2. We then call the except_ method on the all_products query, passing in the featured_products query. This creates a new query that will select the names of all products that are not featured products.
3. We call all() on the result to execute the query and retrieve the results as a list of tuples, where each tuple represents a row in the result set.
4. Finally, we iterate over the result and print out the name of each non-featured product.

Common Table Expressions (CTEs)

A Common Table Expression (CTE) is a named temporary result set that you can reference within another SELECT, INSERT, UPDATE, or DELETE statement. CTEs can be thought of as alternatives to derived tables (subqueries in the FROM clause), views, and inline user-defined functions.

let’s use the Product and Order tables. Let’s assume that we have a many-to-many relationship between Product and Order tables, handled by an association table order_product, and we want to find out the total quantity ordered for each product.

First, let’s look at our tables:

class Product(db.Model):
    id = db.Column(db.Integer, primary_key=True)
    name = db.Column(db.String(100))
    price = db.Column(db.Float)
    supplier_id = db.Column(db.Integer, db.ForeignKey('suppliers.id'), nullable=False)

    def __repr__(self):
        return f'<Product {self.name}>'


class Order(db.Model):
    id = db.Column(db.Integer, primary_key=True)
    product_id = db.Column(db.Integer, db.ForeignKey('product.id'))
    quantity = db.Column(db.Integer)
    product = db.relationship('Product')
    product_orders = db.relationship('ProductOrder', backref='order')

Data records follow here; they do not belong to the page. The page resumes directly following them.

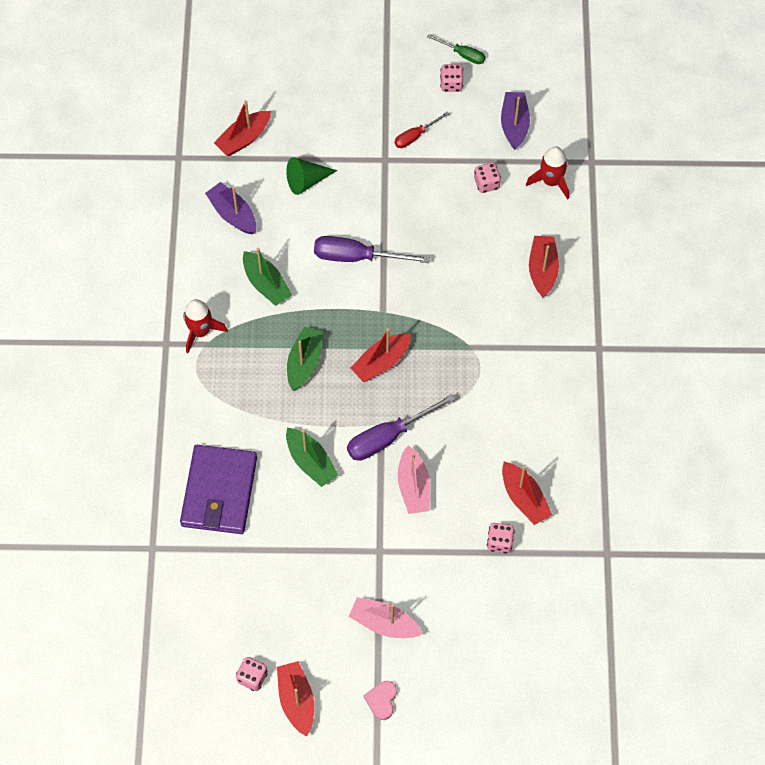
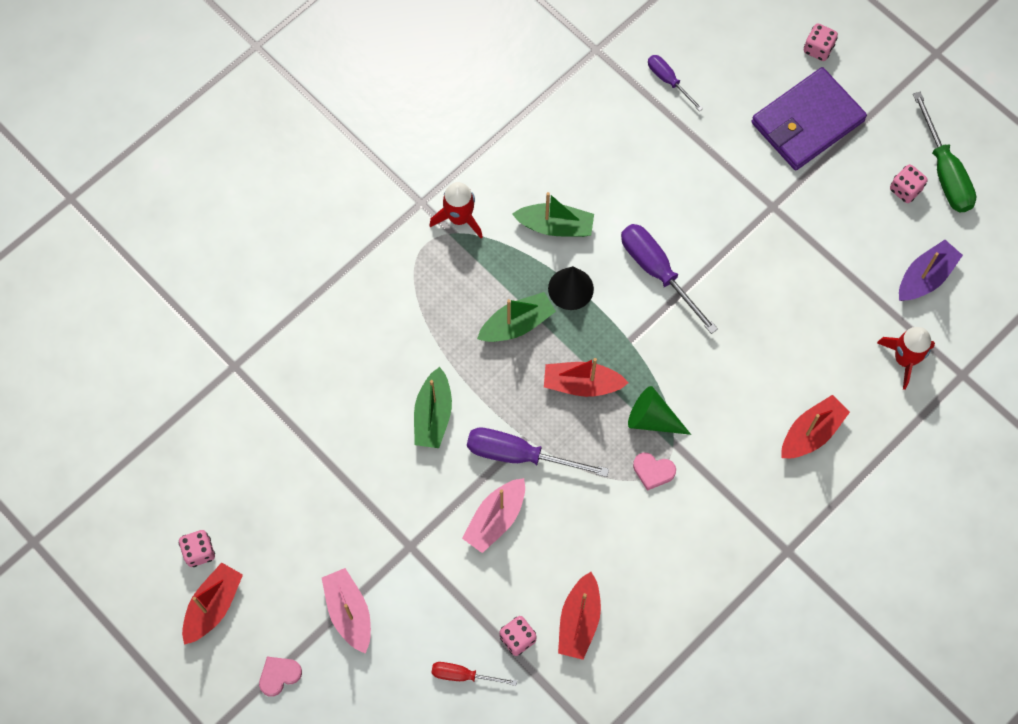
camera: 45 degrees right, 5 degrees up
(219, 492) = (333, 369): purple wallet -> purple wallet (807, 122)
(233, 214) = (590, 139): purple boat -> none
(243, 138) = (668, 80): red boat -> purple screwdriver
(266, 284) = (555, 226): green boat -> green boat turned 90 degrees counterclockwise
(306, 181) = (684, 165): green cone -> green cone (652, 419)
(315, 312) = (570, 288): none -> black cone
(415, 136) = (822, 209): red screwdriver -> red screwdriver (463, 675)
(462, 54) = (944, 171): green screwdriver -> green screwdriver, size x1.74
(476, 374) = (653, 471): none -> pink heart
(486, 183) = (842, 308): pink dice -> pink dice (818, 49)

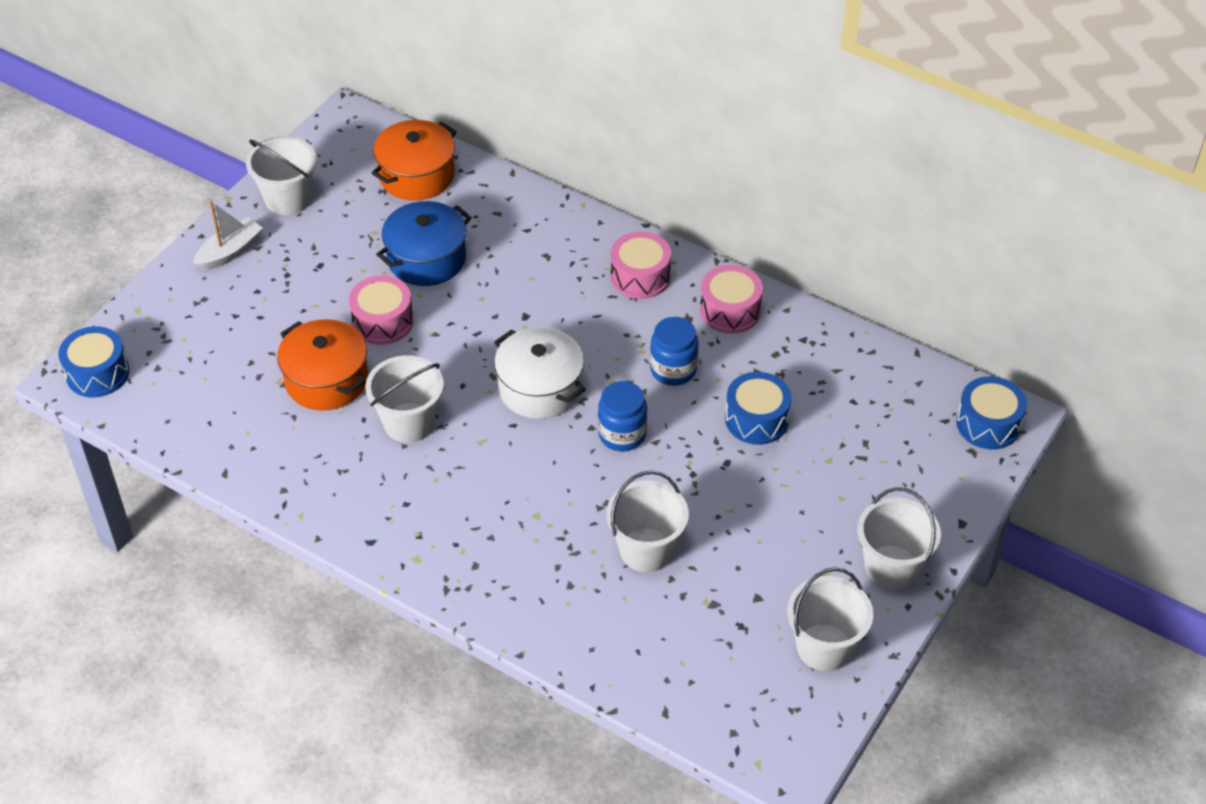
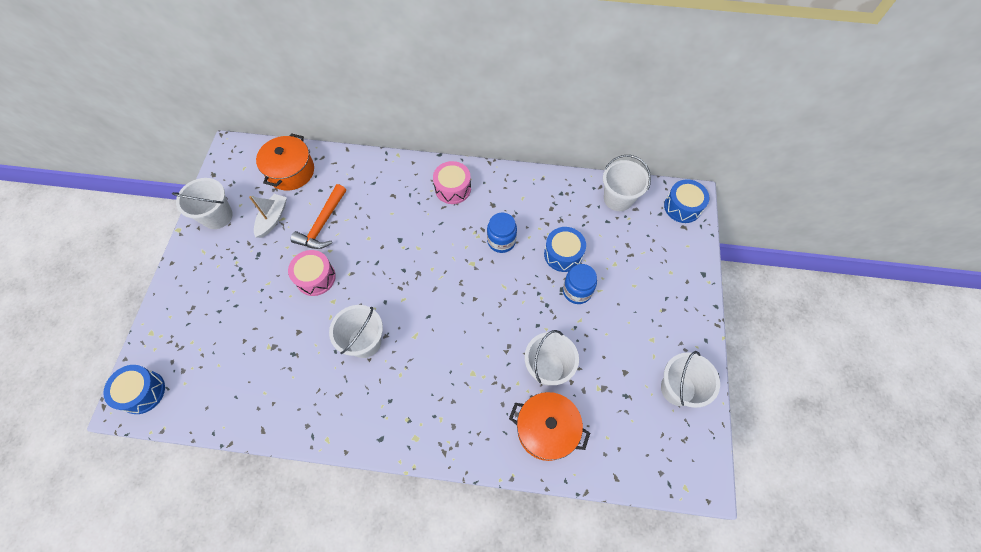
camera: 25 degrees left, 15 degrees up
(229, 252) = (195, 267): white boat -> white boat (272, 219)
(326, 380) = (299, 333): orange pot -> orange pot (546, 429)
(426, 259) = (322, 224): blue pot -> orange hammer
(540, 388) = (432, 284): white pot -> none
(622, 434) = (494, 296): blue jar -> blue jar (577, 291)
(730, 310) = (513, 191): pink drum -> none
(891, 567) = (684, 318): white bucket -> white bucket (618, 199)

class ProductOrder(db.Model):
    __tablename__ = 'product_order'

    order_id = db.Column(db.Integer, db.ForeignKey('order.id'), primary_key=True)
    product_id = db.Column(db.Integer, db.ForeignKey('product.id'), primary_key=True)
    quantity = db.Column(db.Integer)
    product = db.relationship('Product', backref='product_orders')

Here we have an Order model and a Product model, and ProductOrder model that acts as the association table, containing the quantity of each product in each order.

Now, let’s create a CTE that sums up the quantity for each product across all orders:

from sqlalchemy import func

# Define the CTE
product_sales_cte = db.session.query(
    ProductOrder.product_id,
    func.sum(ProductOrder.quantity).label('total_quantity')
).group_by(
    ProductOrder.product_id
).cte(name='product_sales_cte')

# Use the CTE in a query
stmt = db.session.query(
    Product.name,
    product_sales_cte.c.total_quantity
).join(
    product_sales_cte, Product.id == product_sales_cte.c.product_id
).all()

for result in stmt:
    print(f"Product: {result.name}, Total Quantity Ordered: {result.total_quantity}")

In this example, product_sales_cte is a CTE that calculates the total quantity ordered for each product. Then we join this CTE with the Product table to get the name of each product along with its total ordered quantity.

Yes. that was a lot. But we got here somehow. These advanced query techniques are powerful tools for managing and extracting data. Mastery of these concepts will enable you to write more efficient and effective queries. Happy querying!